A treating physician is not required to provide an expert report in order to testify as an
expert. By its own terms, Rule 26(a)(2)(B) applies only to a witness “who is retained or specially
employed to provide expert testimony in the case or whose duties as an employee of the party
regularly involve giving expert testimony” [--] “[a] treating physician…can be deposed or called to
testify at trial without any requirement for a written report.” Fed.R.Civ.P. 26(a)(2)(B) advisory
committee’s note. Plaintiffs have not retained Dr. Koch as an expert and thus, no Rule 26 expert
report was required.
However, a treating physician is required to provide an expert disclosure (i.e., a summary of
the facts and opinions to which the witness is expected to testify) if they are going to testify as an
expert under Fed.R.Evid.702. Fed.R.Civ.P. 26(a)(2)(C). Such disclosure is in addition to the
information provided in initial disclosures. Fed.R.Civ.P. 26(a)(2)(A).
In this case, expert disclosures were due August 16, 2010. Plaintiffs do not contend that they
provided a summary as required by the date required; rather Plaintiffs contend that Austal was aware
of Dr. Koch from a very early stage due to their initial disclosures and the fact that Austal’s Human
Resource Department was given notice of the treatment that Jermaine Roberson was receiving from
Dr. Koch. This disclosure does not satisfy the requirement of a summary of the facts and opinions to
which the witness is expected to testify. Thus, Dr. Koch will not be allowed to testify as an expert.
However, Dr. Koch will be allowed to testify as a lay witness. As Plaintiff Jermaine
Roberson’s treating physician, Dr. Koch may offer relevant factual testimony of which he has
personal knowledge regarding the care and treatment given to Jermaine Roberson.

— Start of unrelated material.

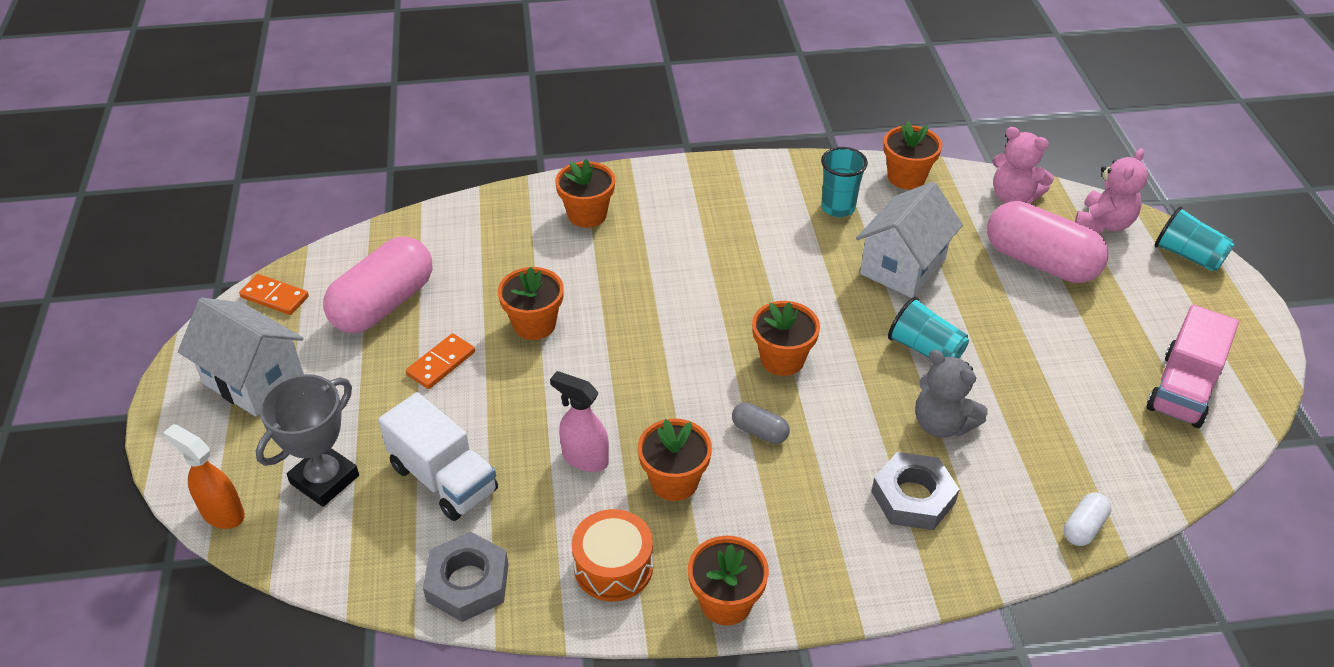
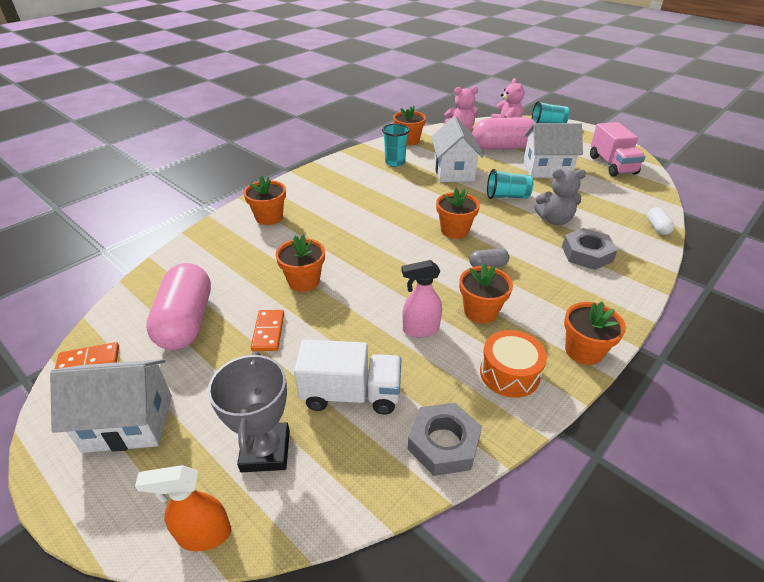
camera: 40 degrees left, 5 degrees down
(1055, 338) = (546, 169): none -> white house

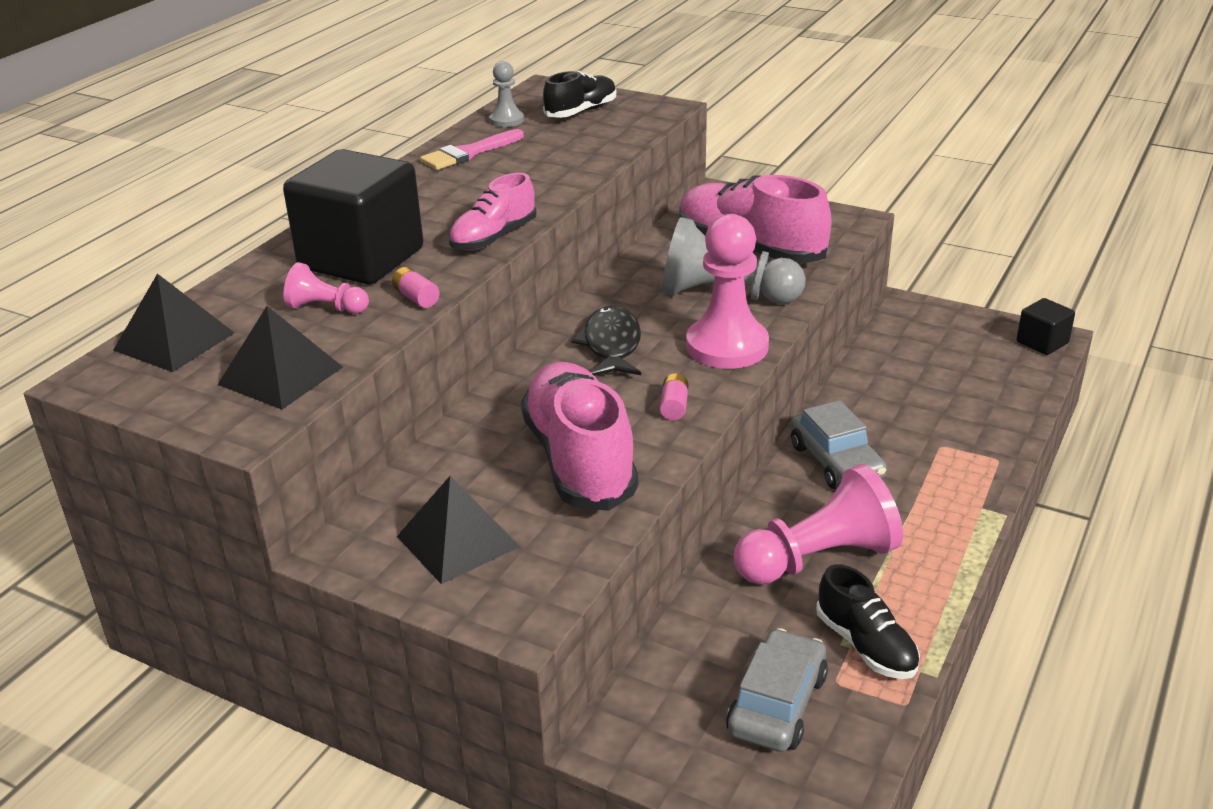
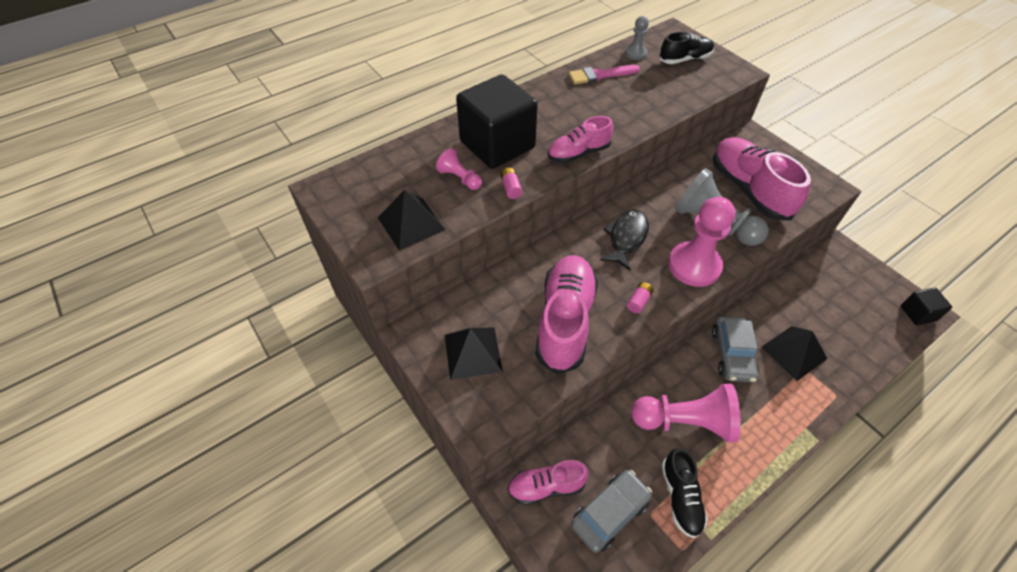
camera: 25 degrees right, 20 degrees up
(174, 341) = (372, 175): black pyramid -> black pyramid (794, 352)
(662, 711) = (546, 486): none -> pink shoe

See United States
v. Henderson, 409 F.3d 1293, 1300 (11th Cir. 2005).
Austal takes issue with Dr. Koch’s characterization as a fact or lay witness, given that
Plaintiffs assert that he will testify as to “whether the injuries for which he treated the plaintiff
[Jermaine Roberson] can be causally related to the claim” (i.e., causation). Whether Dr. Koch’s
testimony is admissible as lay testimony is contingent on whether the determination of causation was
necessary for treatment and the doctor's opinion is helpful to a clear understanding of his/her
testimony. Phillips v. American Honda Motor Co., Inc., 438 F. Supp. 2d 1328, 1330 (S.D. Ala.
2006) (citing Henderson, 409 F.3d at 1300). The court is unable to make that determination without
knowing the substance of Dr. Koch’s testimony. However, it would appear at this juncture that the
inquiry of “whether the injuries for which [Dr. Koch] treated the plaintiff can be causally related to
the claim” is a hypothetical inquiry which would fall under expert as opposed to lay testimony.
Henderson, 409 F.3d at 1300.
Accordingly, it is ORDERED that Austal’s motion to strike (Doc. 547) is DENIED at this
time. However, Plaintiffs are prohibited from discussing any expected testimony from Dr. Koch on
causation in his opening statement.1
DONE and ORDERED this the 20th day of December 2011.
/s/ Kristi K. DuBose
KRISTI K. DuBOSE
UNITED STATES DISTRICT JUDGE
1 As an aside, Plaintiffs’ statement that Austal “merely files this present motion to strike to attempt to make up for
its own apparent lack of preparation” is unnecessary and reflects poorly on our profession. Counsel for all parties
should refrain from making such comments in the future and should attempt to foster a courteous relationship in their
pleadings, as well as in the courtroom.